Change of name of extraprovincial companies

382  (1) If a foreign entity that is registered as an extraprovincial company changes its name, the extraprovincial company must provide to the registrar the records and information the registrar may require and must

(a) file with the registrar

(i)   a notice of change of name of extraprovincial company in the form established by the registrar, and

(ii)   any other records the registrar may require, and

(b) before filing those records,

(i)   if it wishes to carry on business in British Columbia under its new name, reserve its new name under section 22, or

(ii)   if its new name contravenes any of the prescribed requirements or any of the other requirements set out in Division 2 of Part 2 and the extraprovincial company does not have an assumed name under which it intends to continue to carry on business in British Columbia, adopt an assumed name.

(2) If an extraprovincial company wishes to adopt an assumed name under subsection (1) (b) (ii) of this section or in response to an order of the registrar under section 28 (2), section 26 applies.

(3) After the notice of change of name of extraprovincial company is filed with the registrar, the registrar must

(a) issue and furnish to the extraprovincial company a certificate showing

(i)   the change of name, and

(ii)   the assumed name, if any, under which the extraprovincial company is to carry on business in British Columbia, and

(b) publish in the prescribed manner a notice of the change of name.

(4) Subsection (1) (b) does not apply to a federal corporation.

(5) At any time, before or after a certificate is issued under subsection (3) (a), the registrar may order the foreign entity to provide to the registrar, within the time required by the registrar, proof satisfactory to the registrar of the foreign entity's status in the foreign entity's jurisdiction.

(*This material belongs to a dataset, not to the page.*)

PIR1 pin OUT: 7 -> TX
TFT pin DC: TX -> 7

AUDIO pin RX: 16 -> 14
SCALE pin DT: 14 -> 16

Cancellation or change of assumed name of extraprovincial company

383  (1) An extraprovincial company that has adopted an assumed name under this Act may, by providing to the registrar the records and information the registrar may require and by filing with the registrar a notice of change of assumed name in the form established by the registrar and any other records the registrar may require,

(a) if the extraprovincial company reserves its own name under section 22, cancel its assumed name and carry on business in British Columbia under its own name, or

(b) change its assumed name and carry on business in British Columbia under the new assumed name.

(2) If an extraprovincial company wishes to change an assumed name under subsection (1) (b) of this section, section 26 applies.

(3) After an extraprovincial company cancels or changes its assumed name in accordance with this section, the registrar must

(a) issue and furnish to the extraprovincial company a certificate showing the cancellation or change of the assumed name, and

(b) publish in the prescribed manner a notice of the cancellation or change of the assumed name.

Liability if name of extraprovincial company not displayed

384  (1) A director or officer of an extraprovincial company who knowingly permits the extraprovincial company to contravene section 27 (1) (a), (b) or (c) is personally liable to indemnify any of the following persons who suffer loss or damage as a result of being misled by that contravention:

(a) a purchaser of goods or services from the extraprovincial company;

(b) a supplier of goods or services to the extraprovincial company;

(c) a person holding a security of the extraprovincial company.

(2) A director or officer of an extraprovincial company who issues or authorizes the issue of any instrument referred to in section 27 (1) (d) that does not display the name or assumed name, as the case may be, of the extraprovincial company is personally liable to the person holding that instrument for the amount of it, unless it is duly paid by the extraprovincial company.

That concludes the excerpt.